Twitter Sentiment Analysis with full code and explanation (Naive Bayes)

Koshu Takatsuji
11 min readMay 6, 2018

--

Note: You can get the actual code on my Github: https://github.com/Tacosushi/Twitter-Sentiment-Naive-Bayes/
Check out my personal site too: koshu.me

Part 1 Overview:

Naïve Bayes is one of the first machine learning concepts that people learn in a machine learning class, but personally I don’t consider it to be an actual machine learning idea. To me, this method seems more like a statistical approach to getting conclusions; i.e. more like the basis for which other machine learning techniques work rather than being one itself.

Because of the many online resources that exist that describe what Naïve Bayes is, in this post I plan on demonstrating one method of implementing it to create a: Binary sentiment analysis of Twitter Texts, but this can be easily applied to having multiple classifications. The basis for which I take from: https://github.com/christian1741/Twitter-Sentiment-Analysis

The general steps I take to complete this project are:

  1. Get a twitter API and download Tweepy to access the twitter api through python
  2. Download twitter tweet data depending on a key word search “happy” or “sad”
  3. Format my tweets so that no capitalization, punctuation, or non ascii characters are present, as well as splitting the tweet into an array holding each word in a separate holder
  4. Create a bag of common words that appear in my tweets
  5. Create a frequency table of words that have positive and negative hits
  6. Test my frequency table by using test sentences

Part 2 Implementation:

Step 1 (Getting your twitter API key and installing Tweepy):

To use twitter’s API, we need to first create a twitter account. Afterwards, we go to apps.twitter.com and create an app.

After that go to “Keys and Access tokens” and get your API key and secret (copy and save them for later).

Then go and create your access token (you will find this by scrolling down), and then save your access token and access token secret.

These codes will allow us to access twitter’s API through python. Its pretty much the key needed to access twitter’s database.

Afterwards install “Tweepy” by using the script: “pip install Tweepy” in your terminal.
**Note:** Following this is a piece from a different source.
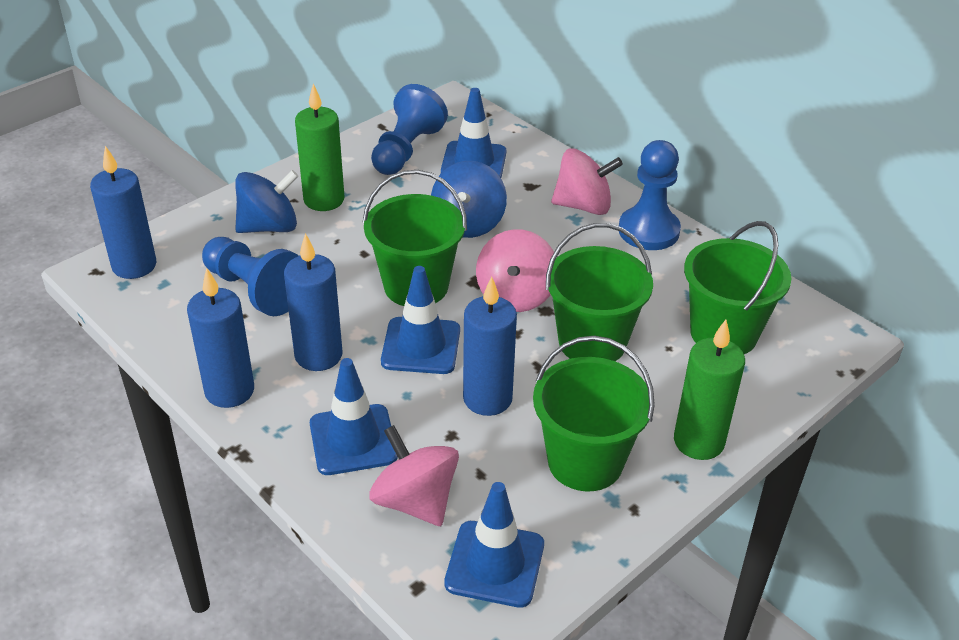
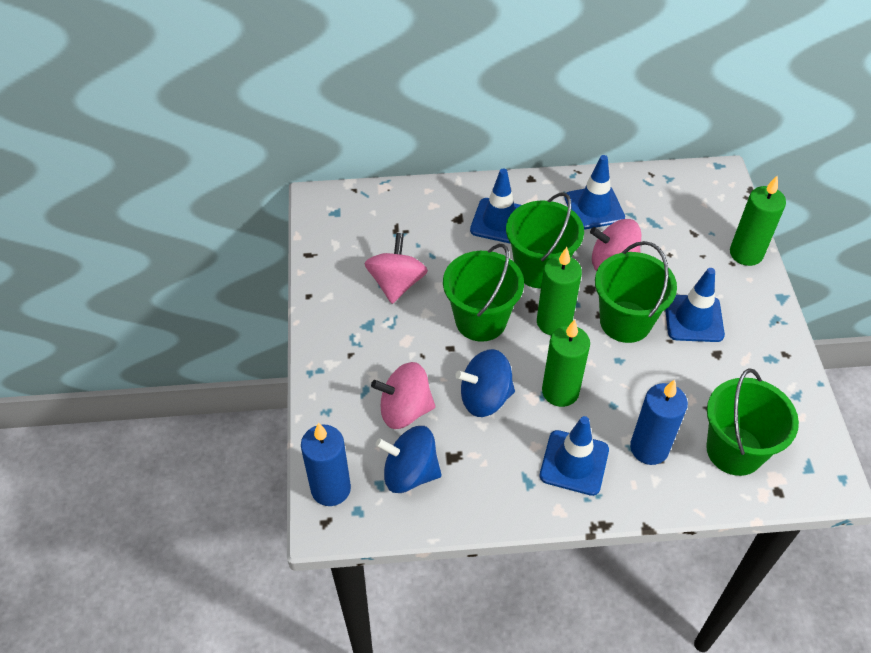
blue candle: 4 -> 2
blue pawn: 3 -> 0
green candle: 2 -> 3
Tweepy lets us interact with twitter more easily.

Step 2 (Getting your data):

To get our data we will be using Twitter’s API and access it using the Tweepy library. Basically, we will authenticate our Twitter API using our access token, access secret, consumer key and consumer secret. Afterwards, we are going to have a variable where we store the phrase/word we want to query.

In essence, we find tweets that have our search query in them.

However, because accessing too many tweets in a short amount of time will throttle our program (twitter can’t allow us to use too much of their power), we have to set a timer on how fast we want to search our query. We also set a limit to the number of tweets we are looking for. I chose 15000.

So the first step was to import our libraries:

We then input our access token information and authenticate:

If you notice on line 20. In the tweepy.API function I specify something called “wait_on_rate_limit_notify” and “wait_on_rate_limit” and set them to be True. Basically this tells my script to not close out of the program if I am being throttled by twitter. Instead, the script will wait until the throttling stops then resume the rest of my script. In this case, given sufficient time (around 3 hours), my script will be able to get around 15000 hits.

The next thing we do is to enter our search query as well as how often we want our program to search and how many total searches:

Then the following is simply us iterating through and searching our query term many times over:

Pretty much I create an array called “text” in which I store the text values of the tweet, and create an index called secondcount which counts how many “tweets” I store. I did this because from lines 74 to 85, I made it so that I only stored texts that were in English and were not a retweet.

The code works by having an index of users in a json format. So I can access the data for a given “user” by calling the user._json variable. So by stating text_value = user._json[‘text’] I can get the text file from the current user I am looking at.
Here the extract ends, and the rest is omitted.